Venturing on what I'm sure will be an interesting journey! Hoping some of you helpful folk can provide some advice. I have a corner TV unit which I am going to convert into an encolsure for our two beautiful Jungle Pythons.

I was thinking of doing something a little different to give them some more height (see draft plans below). Happy to hear anyones input regarding potential temperature issues. Another obvious issue may be getting the glass for the front cut in an odd shape?
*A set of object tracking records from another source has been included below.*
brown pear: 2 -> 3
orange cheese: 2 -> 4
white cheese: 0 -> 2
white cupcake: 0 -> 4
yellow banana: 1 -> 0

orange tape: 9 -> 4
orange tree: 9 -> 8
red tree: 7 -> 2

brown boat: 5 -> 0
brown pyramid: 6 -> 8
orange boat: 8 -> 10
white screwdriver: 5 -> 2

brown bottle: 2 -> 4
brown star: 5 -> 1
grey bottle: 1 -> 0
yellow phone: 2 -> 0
I have plenty of polystrene etc to build a fake rock wall etc. Have been reading many threads in here with great interest!
Now I need to confirm what I want before I go hacking away at this thing. Thanks in advance for your input!


----------



## J-A-X (Nov 5, 2011)

Welcome to the never ending trials and terrors of DIY enclosures. 
I assume the sketch is a "front" view? The only problem I can see is that the top won't be as cool as the bottom because you have the globe for the bottom under the cool end for the top.. You may need to "over ventilate" the cool end of the top one just so there's no excess of heat buil up


----------



## crosswire (Nov 5, 2011)

Yes, front on view. Getting the temperature gradients right was one of the worries. Playing with the ventilation is a good idea!

Thanks.


----------



## briiiziii (Nov 5, 2011)

This looks great! I love the split in half idea that youve done!
Are you planning on breeding your two jungles one day?
If so, maybe one of the horizontal parts of the "split" could be a separator. By that I mean you could have a slot that you can put in or pull out to open up or block off an entrance into the two different enclosures..


..if that makes any sense!


----------



## crosswire (Nov 6, 2011)

briiiziii said:


> Are you planning on breeding your two jungles one day?
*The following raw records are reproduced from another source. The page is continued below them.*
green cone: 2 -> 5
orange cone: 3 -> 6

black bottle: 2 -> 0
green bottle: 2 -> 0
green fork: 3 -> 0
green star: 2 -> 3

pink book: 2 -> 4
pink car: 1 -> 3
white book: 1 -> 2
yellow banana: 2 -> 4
Yes, I plan on breeding them next year.



briiiziii said:


> If so, maybe one of the horizontal parts of the "split" could be a separator. By that I mean you could have a slot that you can put in or pull out to open up or block off an entrance into the two different enclosures..



Great idea! Will have to think about how I can do this.

Cheers.


Anyone know of any good glass places Southside of Brisbane?


----------



## briiiziii (Nov 6, 2011)

No worries, it's not my original idea though!
Have a look at this thread...A guy named "Wokka" did it for his olives.
Maybe ask him how to do it?
The specific post is post #9

http://www.aussiepythons.com/forum/...sion-42/cage-requirements-adult-olive-173365/


----------